|
> 1. The common failure of docs to explain to users why they might choose one thing or another. "If you want to do x.. If you want to do y.." what if I don't know? Observability docs in general struggle with this. So many data sources can emit so many types of metrics in so many formats, and every tool makes this impossible promise of consolidating it all into one space seamlessly. But tools like Grafana pride themselves so much on visualizing _anything_ that they paint themselves into a corner where they can't be prescriptive about common uses or methods without excluding or confusing others. So a lot of the prescriptive answers to "what if I don't know?" gets chucked onto account and support teams of commercial vendors, because the docs can't anticipate every possible context in which an observability tool will get deployed. Each solution ends up being custom tailored and poorly portable to anyone else's, often not even to other customers with the same data sources and goals at the same scale due to wacky labelling differences or legacy requirements or some internal stakeholder demand. More narrowly focused tools don't have as many of these problems, but not many organizations want narrowly focused observability tools. (Lots of _people_ do, but orgs don't want to pay out deals to multiple vendors for what looks like different flavors of the same result. And hey look it's Grafana Cloud or Datadog or whatever, it can do _anything_, so you devs and also bizops and SRE and IT and hey sales wants a dashboard too and so does the company cafeteria, why not, you all can just use this one tool and we just deal with one bill with a volume discount, right? Right??) Smarter tools don't have as many of these problems by papering over the docs limitations by being better able to anticipate or surface connections between data sources, metrics, logs, traces, events, etc., and does so with better interfaces. But especially for high-cardinality data the usability of those tools either seems to fall apart or their companies charge Datadog-sized invoices. |
I was shopping for one after being outside of this field for a while, and they all do the 101 features and the kitchen sink model, which adds onto the complexity. DataDog, Grafana, but also the open source ones like SigNoz itself.

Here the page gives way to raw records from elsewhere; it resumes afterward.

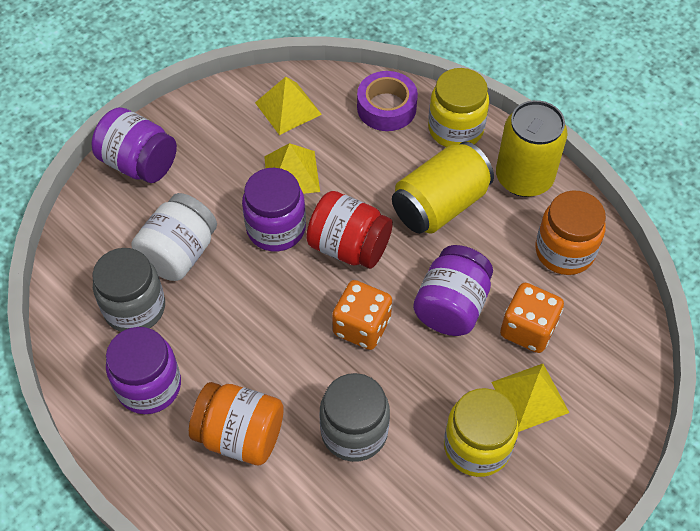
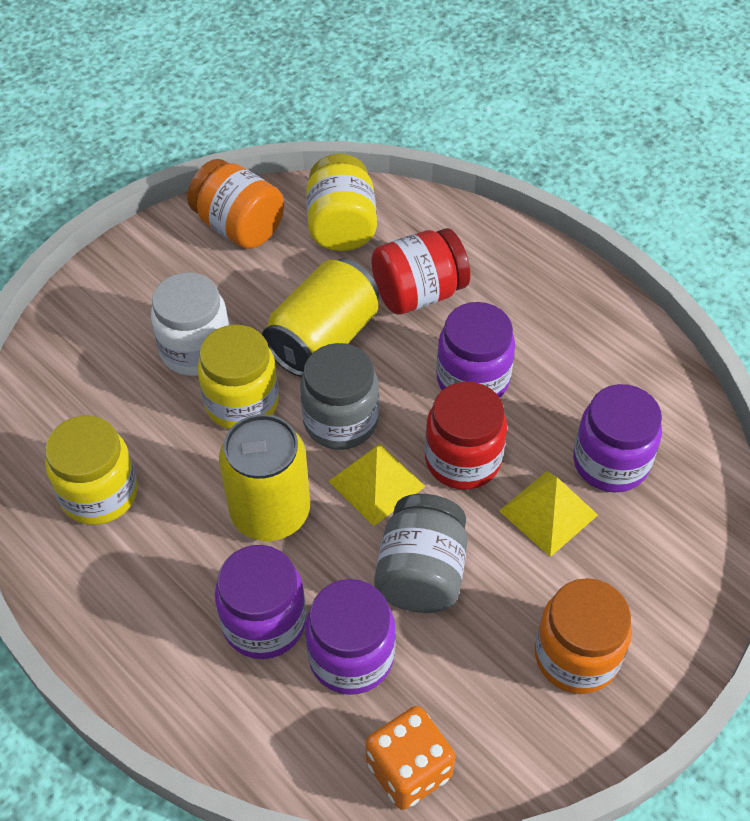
orange dice: 2 -> 1
purple tape: 1 -> 0
red jar: 1 -> 2
yellow jar: 2 -> 3
yellow pyramid: 3 -> 2

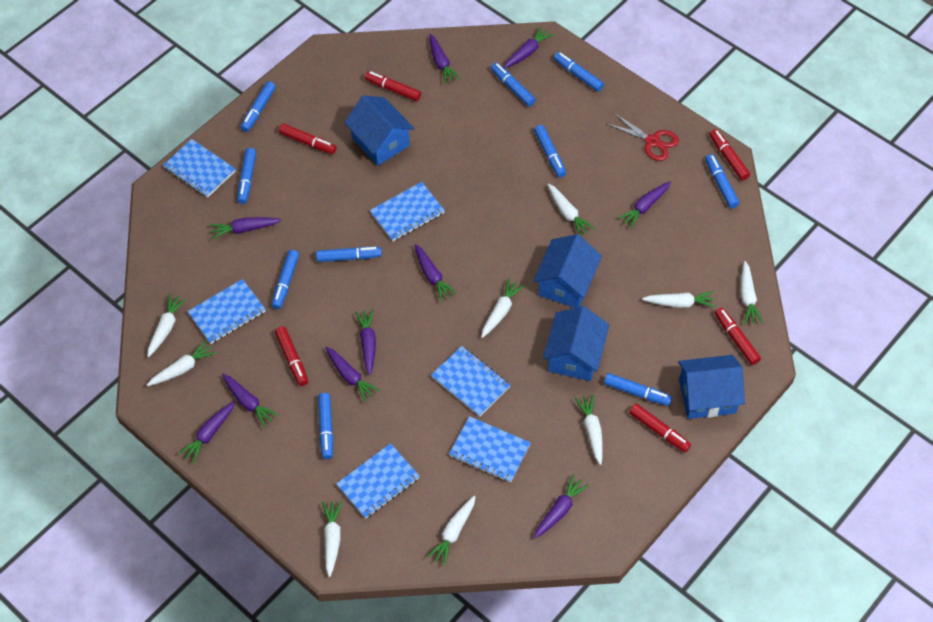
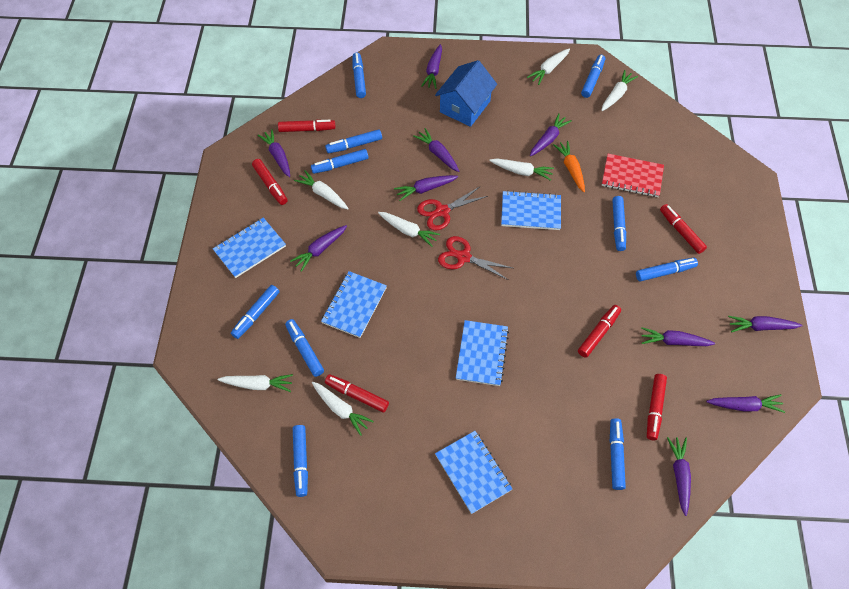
blue house: 4 -> 1
blue notebook: 6 -> 5
orange carrot: 0 -> 1
red notebook: 0 -> 1
red scissors: 1 -> 2
white carrot: 9 -> 7

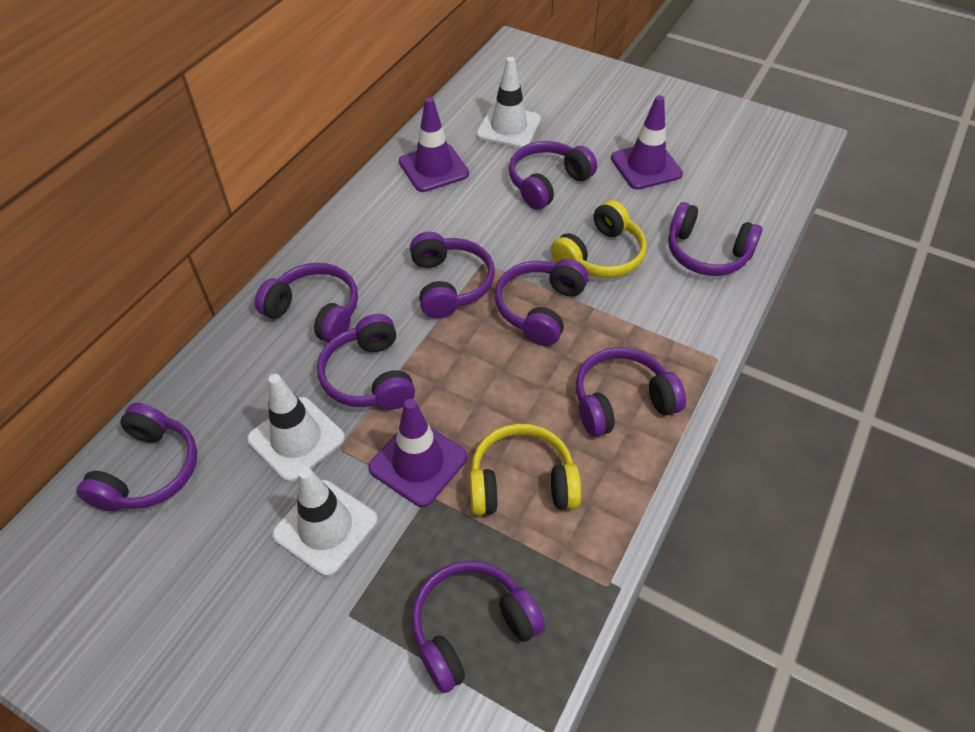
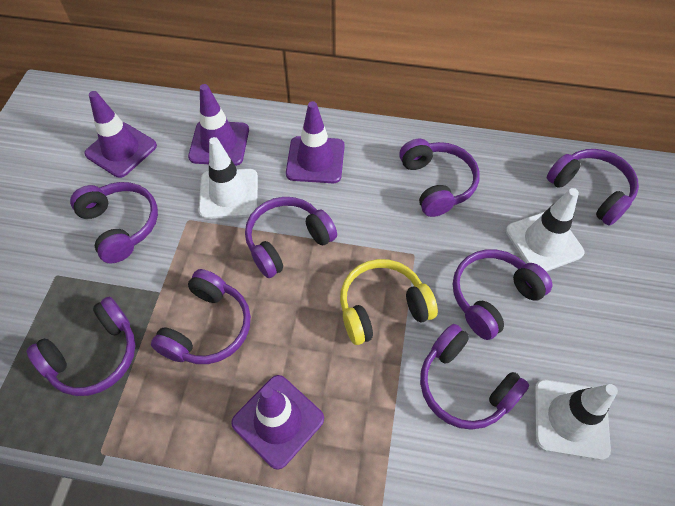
purple headphones: 9 -> 8
purple traffic cone: 3 -> 4
yellow headphones: 2 -> 1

Ages ago it was all about metrics, today it's metrics traces logs APM alerting exceptions and a dozen other acronyms, on top of the protocols (statsd, Prometheus, OpenTelemetry), paired with crazy complicated yet unwieldy graph building UIs. Let's not even talk about pricing models. The entire business model is based around having one more checkmark in the feature list than the competition. The wire format (OpenTelemetry) has never been the pain point in this space.
For a moment, I seriously considered just going back to the 2000s and using RRDtool.